(RECORDS FOR PROCESSING begins)
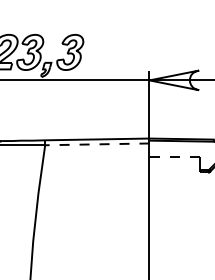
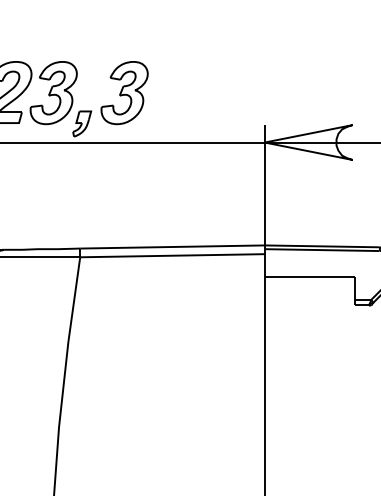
line: (96, 144) -> (171, 255), dashed -> solid
line: (174, 156) -> (309, 277), dashed -> solid

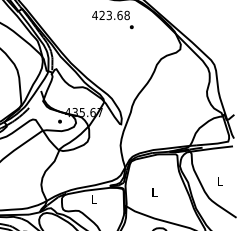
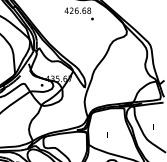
text: (109, 15) -> (76, 10), 423.68 -> 426.68

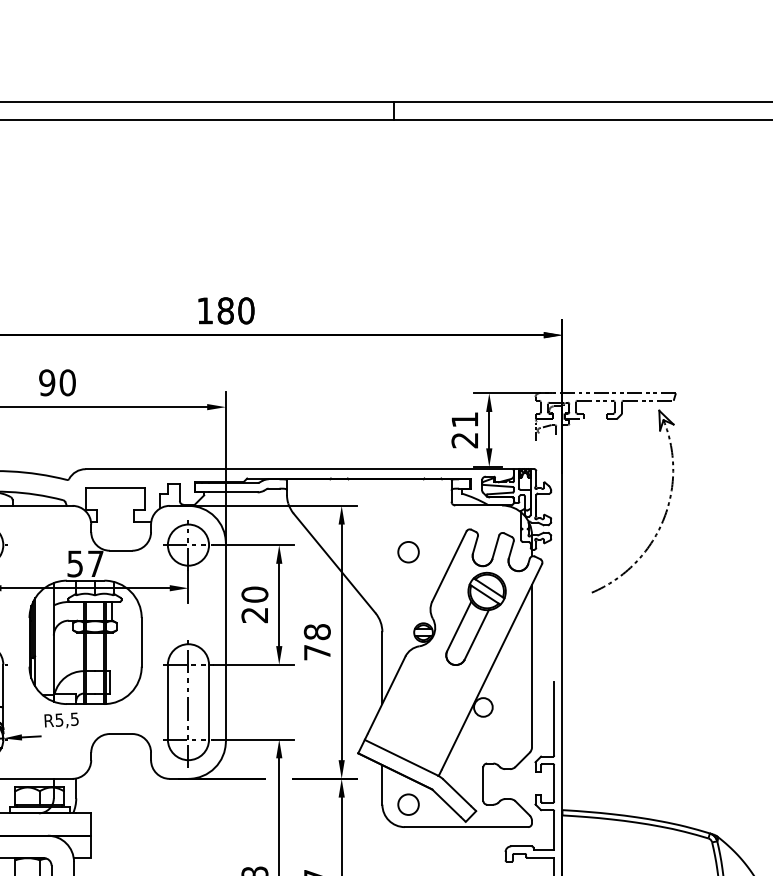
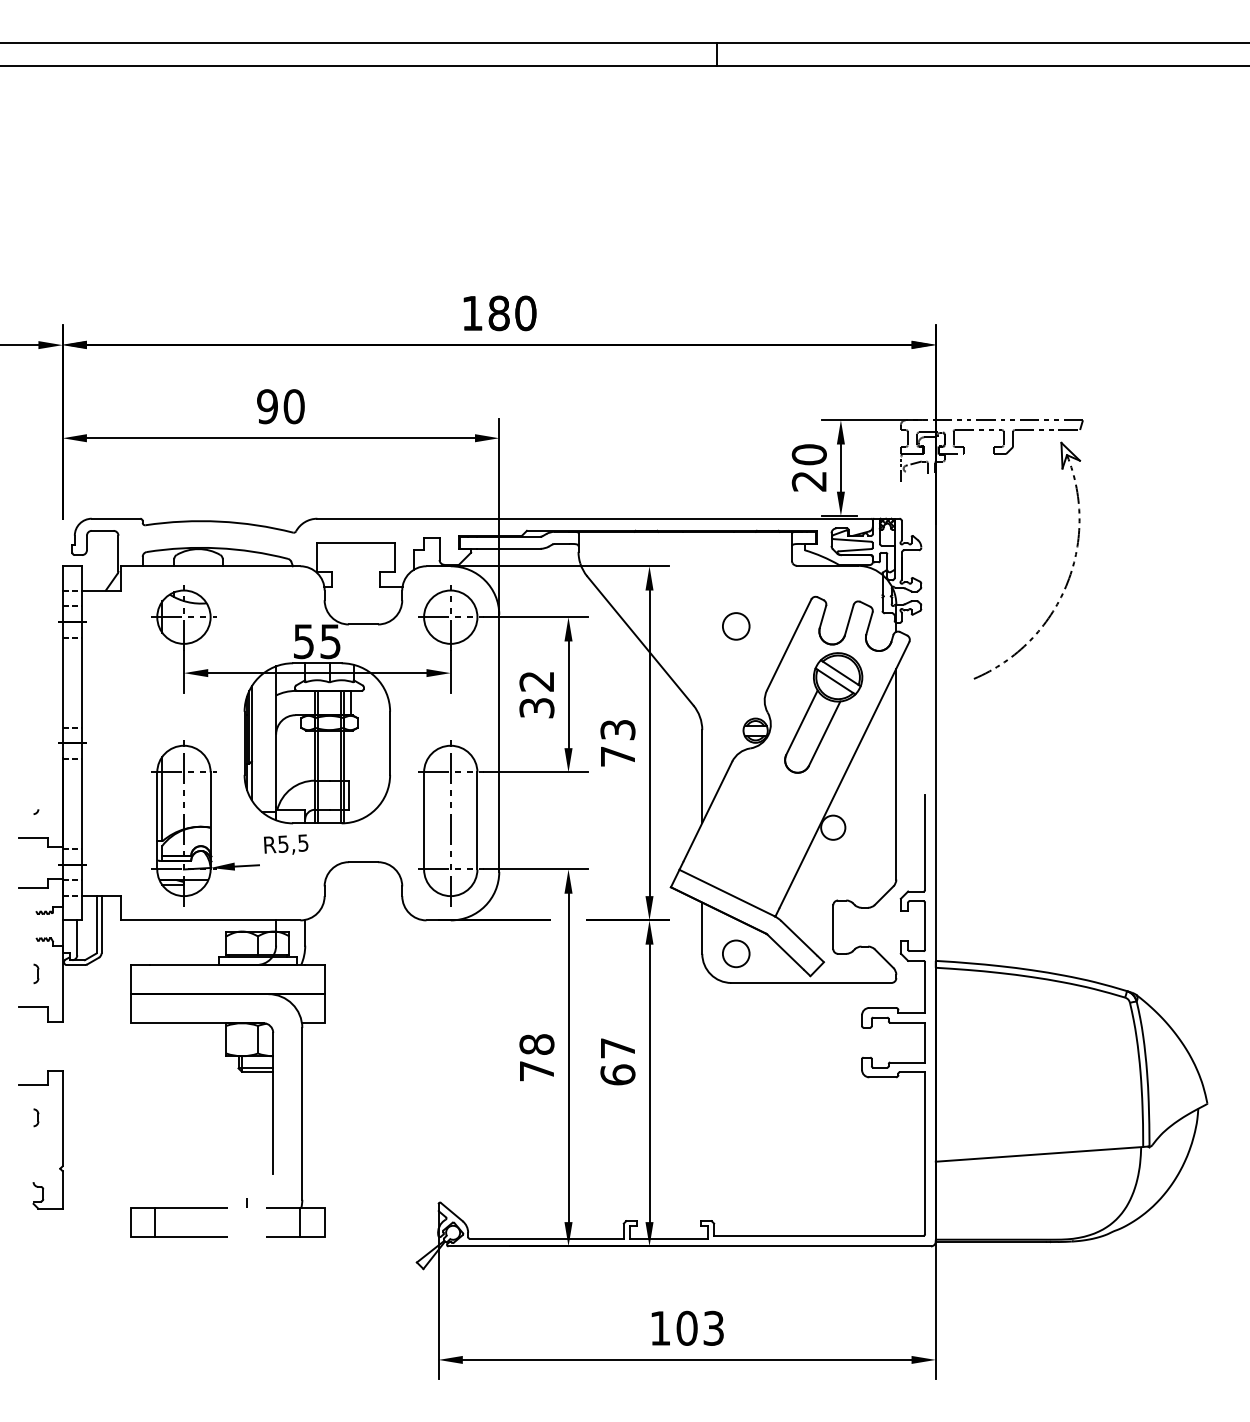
text: (464, 419) -> (808, 454), 21 -> 20
text: (95, 563) -> (330, 641), 57 -> 55
text: (254, 604) -> (536, 694), 20 -> 32
text: (317, 631) -> (617, 729), 78 -> 73

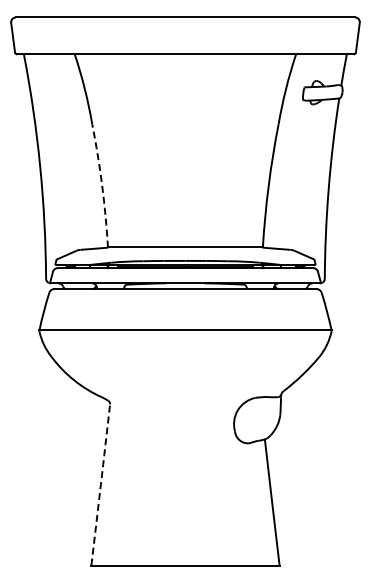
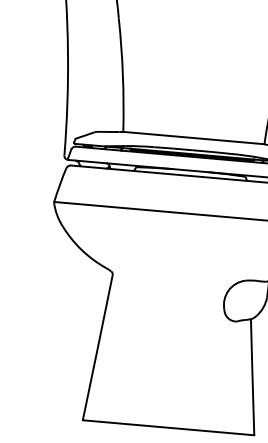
arc: (102, 185) -> (123, 74), dashed -> solid
arc: (100, 484) -> (97, 347), dashed -> solid

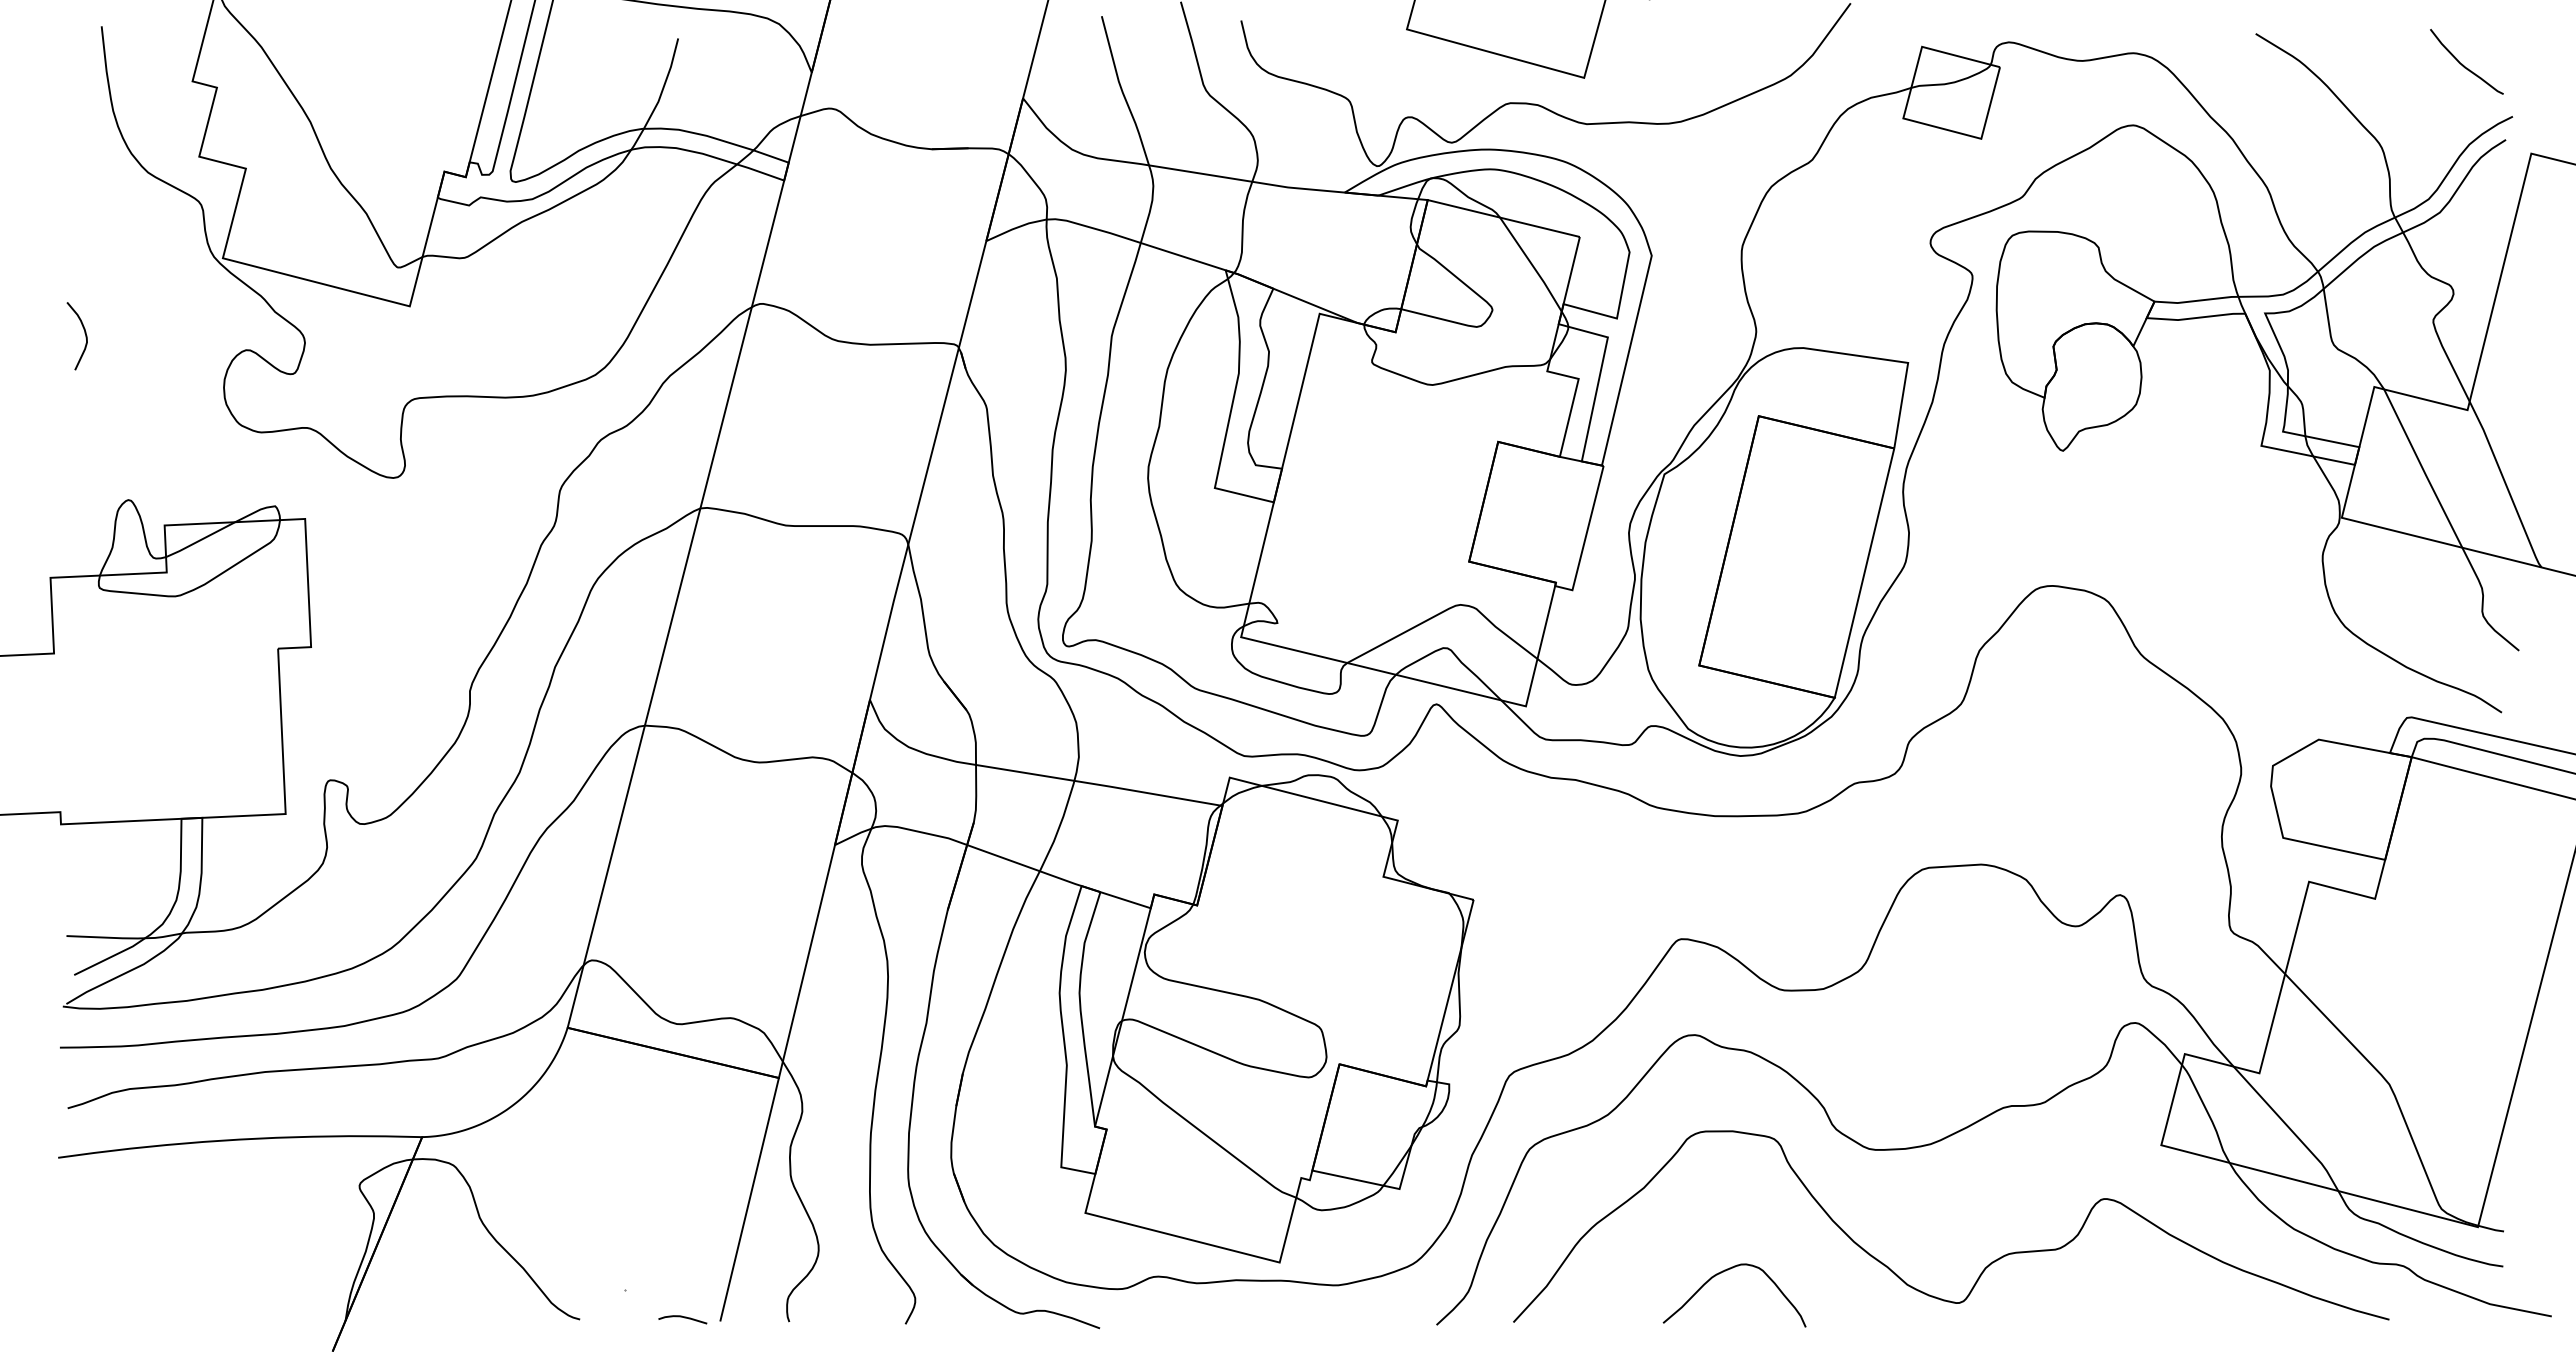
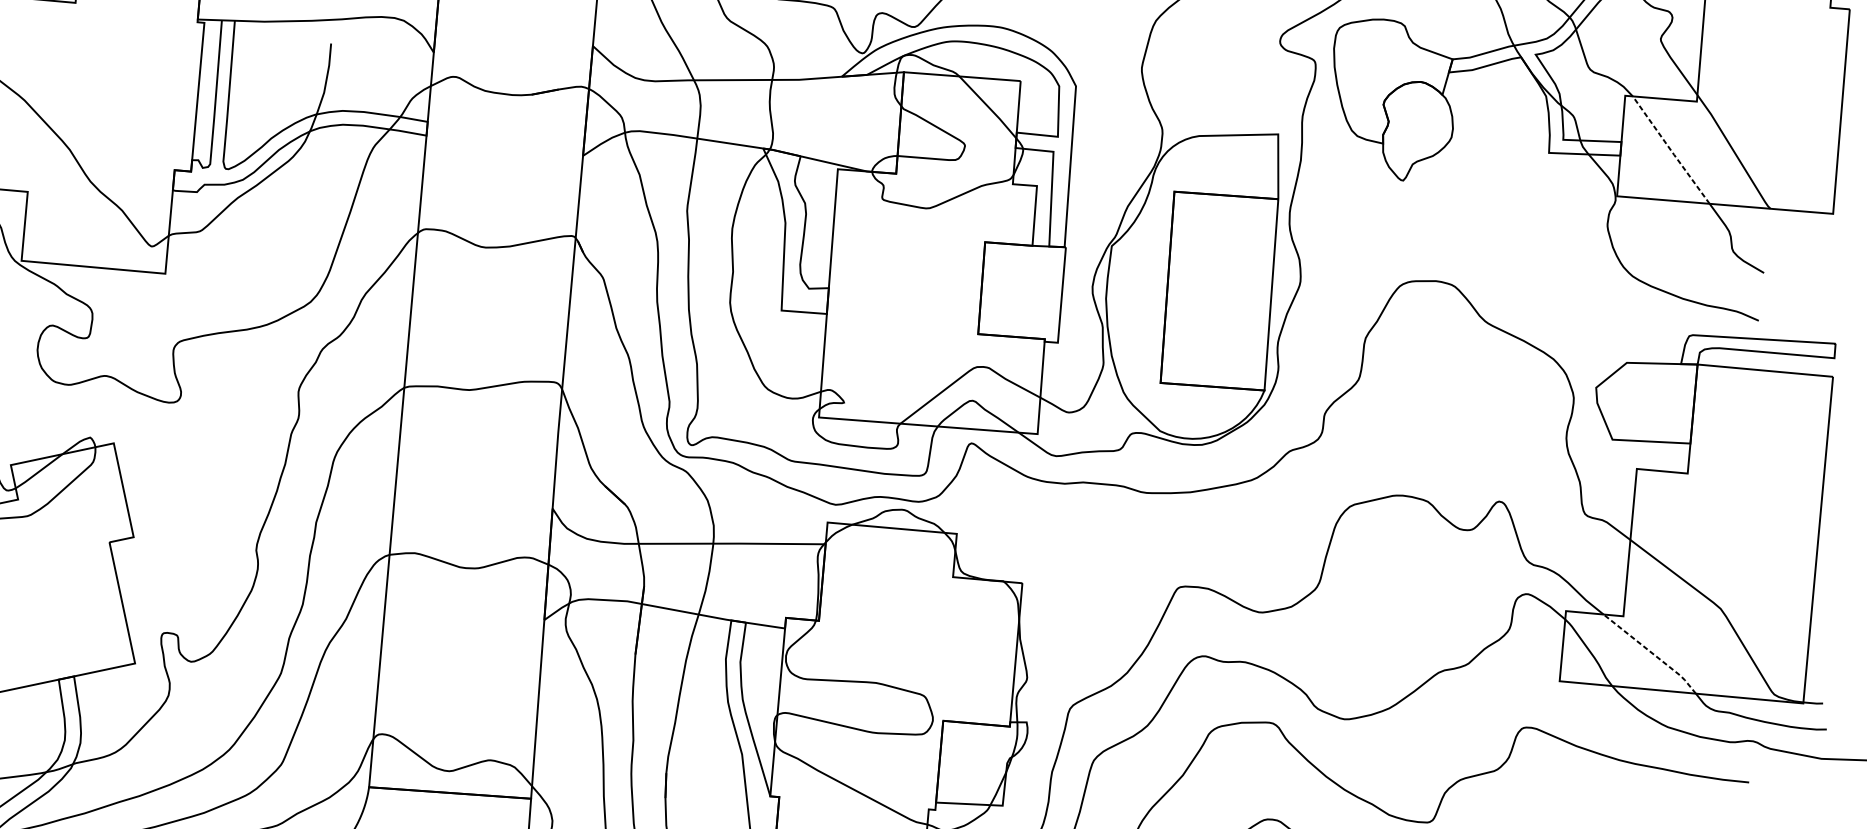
line: (2422, 469) -> (1670, 150), solid -> dashed
line: (2289, 1128) -> (1652, 653), solid -> dashed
(RECORDS FOR PROCESSING ends)
REQUIRED ACTION = Transcribe, without alteration, each line from the one with "text: (95, 563) -> (330, 641), 57 -> 55" through the last line of the data; no pictures belong in the copy.

ANSWER BOX =
text: (95, 563) -> (330, 641), 57 -> 55
text: (254, 604) -> (536, 694), 20 -> 32
text: (317, 631) -> (617, 729), 78 -> 73

arc: (102, 185) -> (123, 74), dashed -> solid
arc: (100, 484) -> (97, 347), dashed -> solid

line: (2422, 469) -> (1670, 150), solid -> dashed
line: (2289, 1128) -> (1652, 653), solid -> dashed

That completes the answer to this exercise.